Castro Soroti Arah Penanganan Kasus Andrie Yunus, Tolak Pengadilan Militer

POLITIKAL.ID – Wacana penanganan kasus teror air keras terhadap aktivis KontraS Andrie Yunus melalui pengadilan militer menuai kritik dari kalangan akademisi. Mekanisme tersebut terlalu berisiko mengganggu independensi proses hukum dan menurunkan kepercayaan publik.
Akademisi Fakultas Hukum Universitas Mulawarman, Hardiansyah Hamzah, menyatakan bahwa sejak awal terdapat kejanggalan dalam arah penanganan perkara. Ia menilai upaya menyeret kasus ini ke peradilan militer sebagai langkah yang keliru.

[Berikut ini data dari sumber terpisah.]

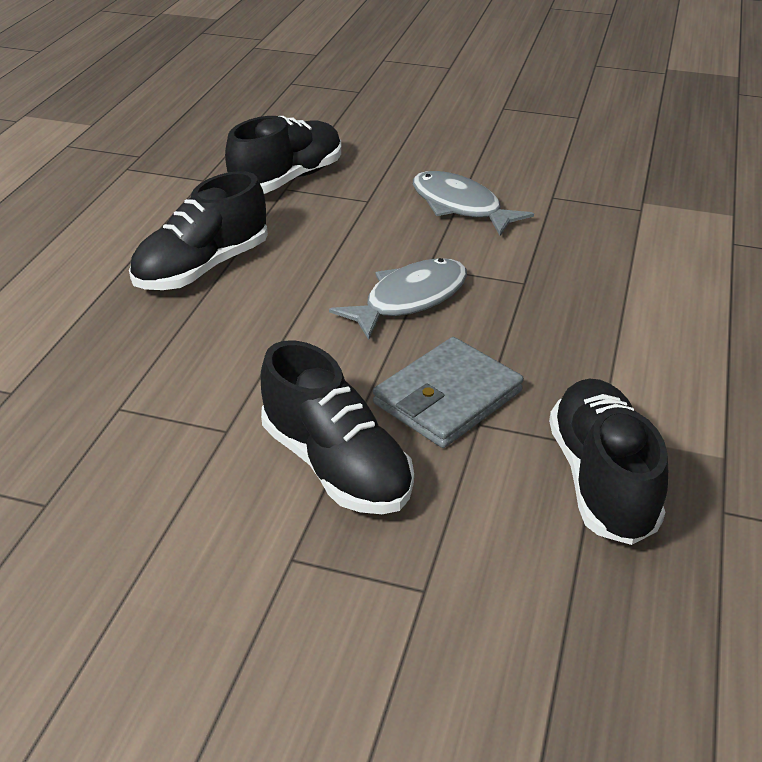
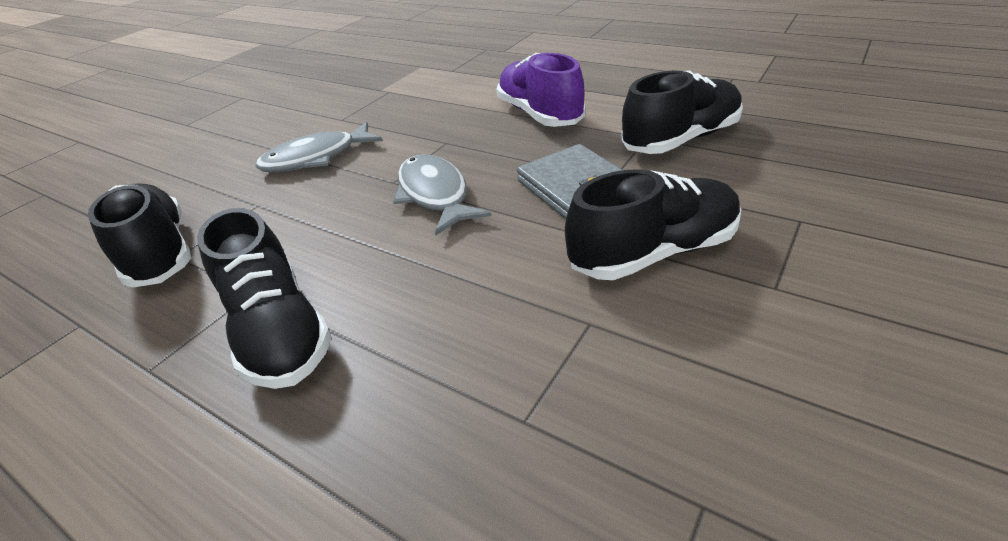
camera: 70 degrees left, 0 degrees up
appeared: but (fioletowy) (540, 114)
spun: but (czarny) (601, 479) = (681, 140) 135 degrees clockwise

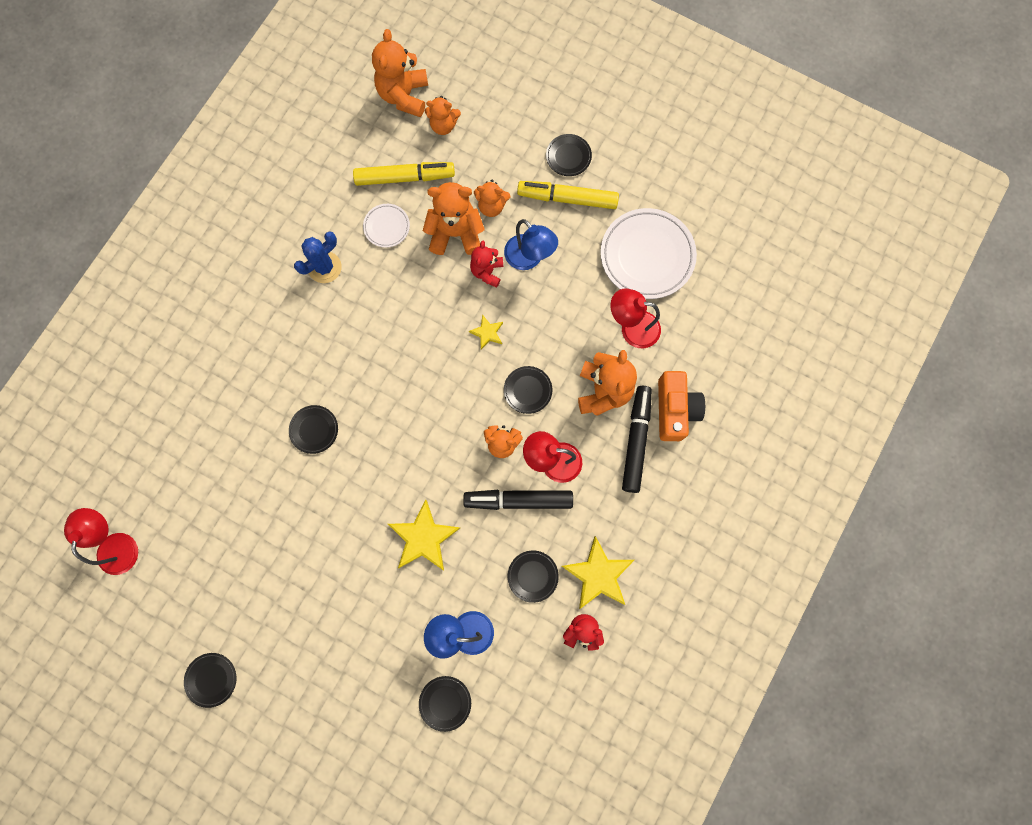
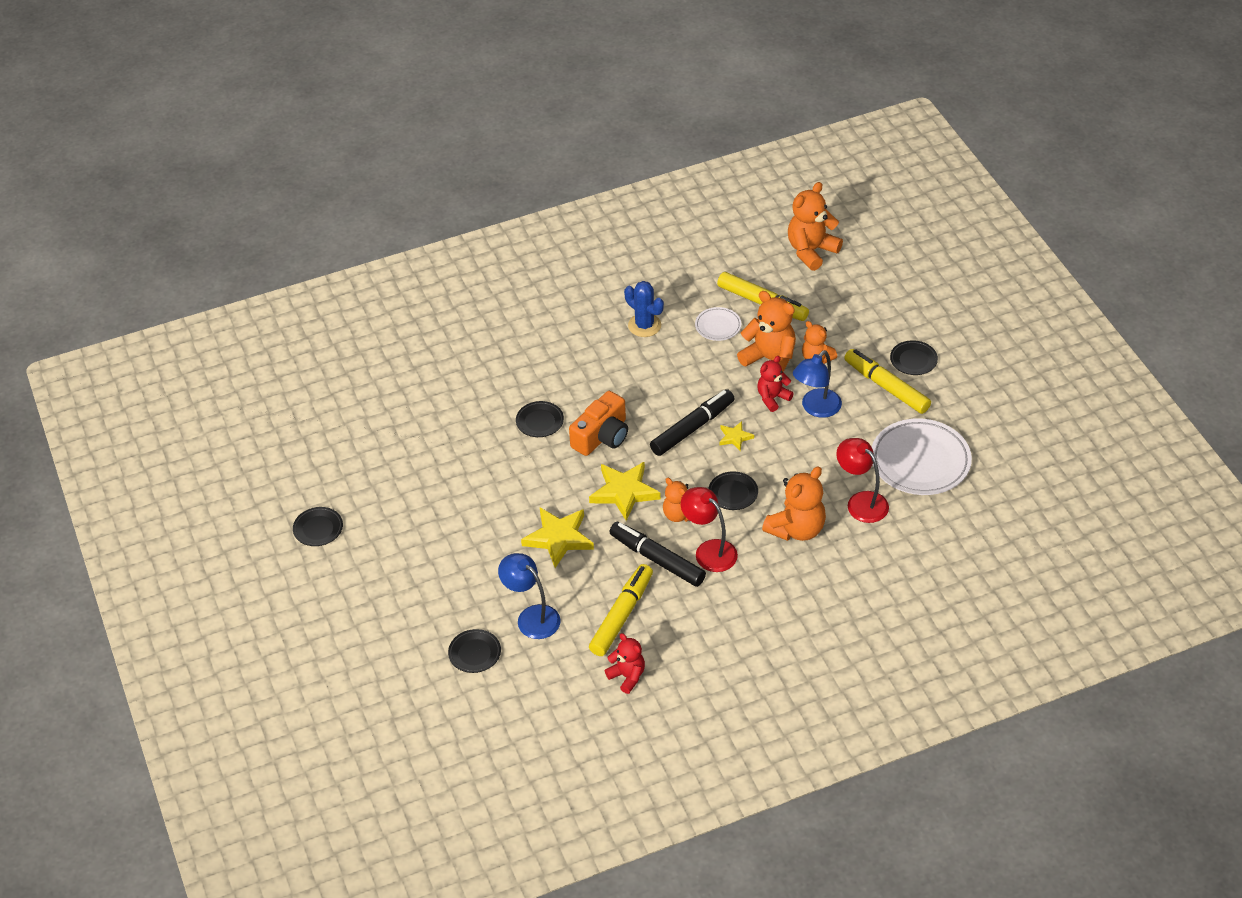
camera: 40 degrees right, 30 degrees down
missing: lampka (czerwony) (118, 544); miś (pomarańczowy) (443, 125)
relocated: gwiazda (żółty) (598, 574) to (624, 492); flamaster (czarny) (636, 440) to (692, 428); aparat fotograficzny (pomarańczowy) (674, 409) to (602, 436)
exchanged: talerz (czarny) (532, 576) to flamaster (żółty) (621, 615)
spun: kaktus (niebieski) (324, 267) = (644, 325) 45 degrees clockwise; lampka (niebieski) (529, 258) = (816, 408) 45 degrees clockwise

“Sedari awal kita melihat betapa jahatnya negara, betapa jahatnya institusi militer, ketika mereka hendak secara paksa menarik para pelaku ke dalam mekanisme pengadilan militer,” ujar Hardiansyah Hamzah yang akrab disapa Castro, Sabtu (28/3/2026).
Pengadilan Militer Tidak Independen
Castro menegaskan bahwa pengadilan militer tidak memiliki posisi yang independen untuk mengadili sesama anggota. Ia menyebut kondisi tersebut sarat konflik kepentingan.
“Tidak akan mungkin ada proses yang objektif di bawah pengadilan militer. Bagaimana mungkin militer mengadili militer yang lain. Itu seperti jeruk makan jeruk,” tegasnya.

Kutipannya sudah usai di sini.